I remember finding poverty-ridden villagers in the deepest parts of the jungle in sudden possession of new, mint-fresh Rs 500 notes. They wouldn't admit to getting the money from Veerappan. But they had several stories to tell. Their common theme was that Veerappan was a good man and the police were the bad guys. Grateful to their mentor, they would feign complete ignorance to the police about his movements.
And many others didn't talk to the police for fear that Veerappan would kill them if they did. They feared the police because of the beatings the villagers got, but they feared the outlaw more. This carrot-and-stick strategy of Veerappan's led to an information famine for the police, it was one of the chief reasons why he held out so long in the forest. If Varma was trying to tell viewers "why Veerappan was allowed to happen"—in media interviews, he said that's what his intention was—he should have had more of this.
Among the other reasons why Veerappan survived for so long were:
--He knew the forest so well that he could, when needed, escape from one place to another in a matter of hours, while the police would take a day or more.

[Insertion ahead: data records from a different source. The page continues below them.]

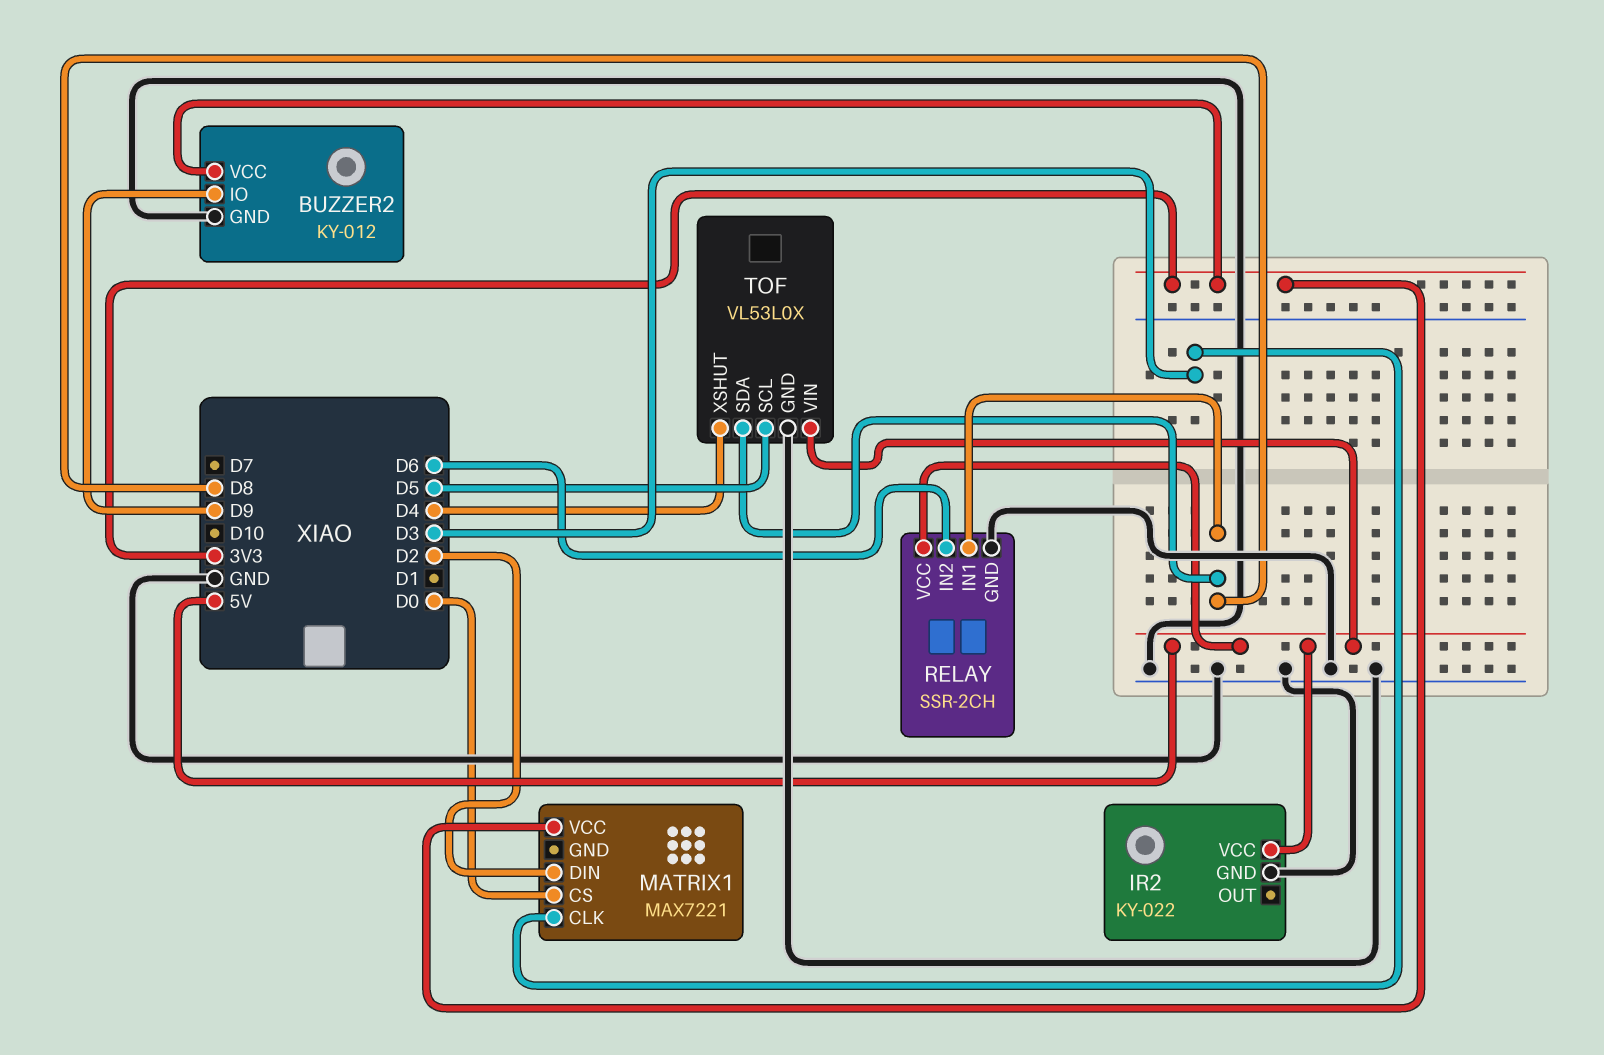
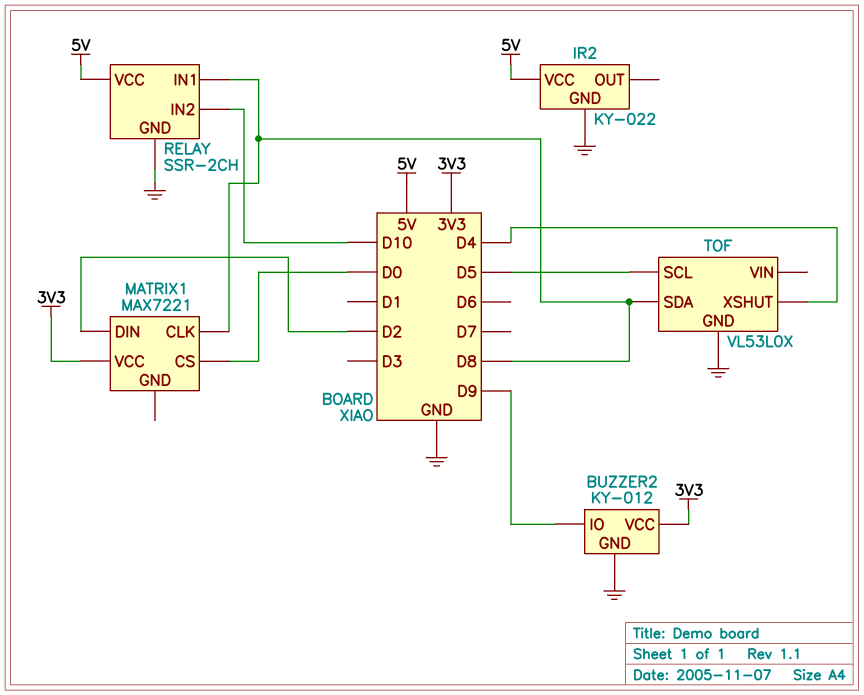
MATRIX1 pin CLK: D3 -> D8
RELAY pin IN2: D6 -> D10
TOF pin VIN: 5V -> none

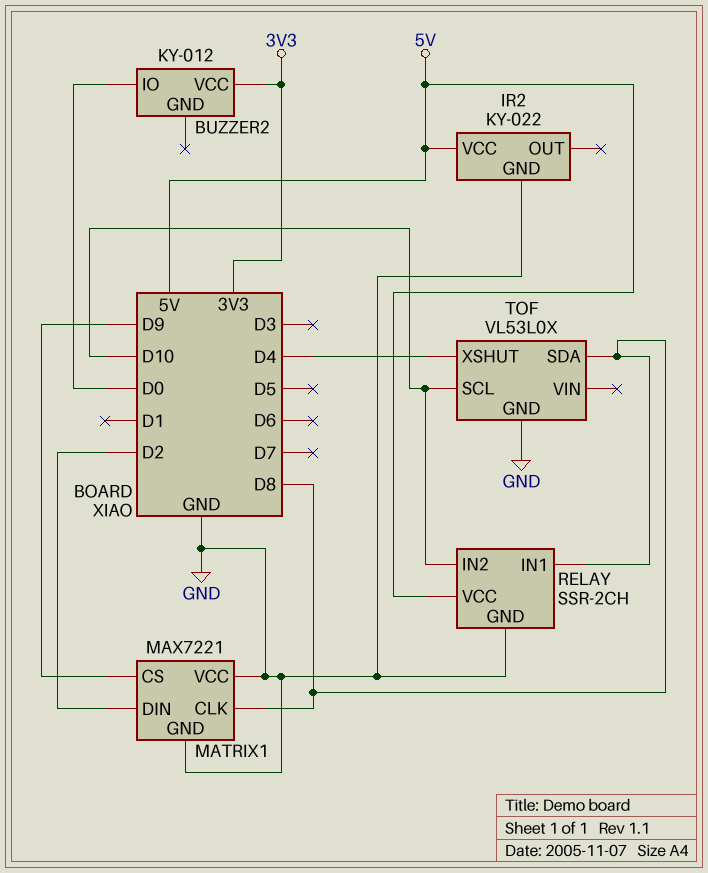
BUZZER2 pin GND: GND -> none
BUZZER2 pin IO: D9 -> D0
MATRIX1 pin CS: D0 -> D9
MATRIX1 pin GND: none -> GND
MATRIX1 pin VCC: 3V3 -> GND
TOF pin SCL: D5 -> D10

--He picked vantage points from where he could watch the movements of his enemies, and ambush them when he chose to.
--The police were never really serious in wanting to catch him. Top echelons of the police had sidestepped the forest department officers who knew the terrain better. Most of the lower police echelons posted in the area were physically unfit and mortally afraid of Veerappan.
Varma's masterstroke was his choice of Sandeep Bharadwaj for Veerappan's role. The right makeup transformed Bharadwaj into a near-lookalike of the brigand, but this advantage was more than overshadowed by the uni-dimensional nature of the role. Bharadwaj worked hard, a bit too hard, to look murderous but occasionally ended up looking ridiculous.
Two women take too much time in the middle part of the movie. Shreya (the wife of a police officer killed by Veerappan, played by Lisa Ray) tries to use the bandit's wife Muthulakshmi (Usha Jadhav) to trap him. It served as a necessary subplot but could have been shorter. One gets the impression that Varma had this part only to add the feminine presence. And it's also marred by the fact that Muthulakshmi, who had once said she married Veerappan because of his moustache and notoriety, is more mellowed in the film than she really is.
The police operation to trick Veerappan into coming out of his den and then kill him ended the film reasonably well. But at one point what was meant to be a profound scene turned out to be ludicrous. The officer who leads the operations climbs up an elevated place and rotates his head apparently to look for the brigand. A policeman in real-life Veerappan's jungle would stand on open ground in that fashion only if he wanted a bullet in his head. The killer could be perched on a tree nearby.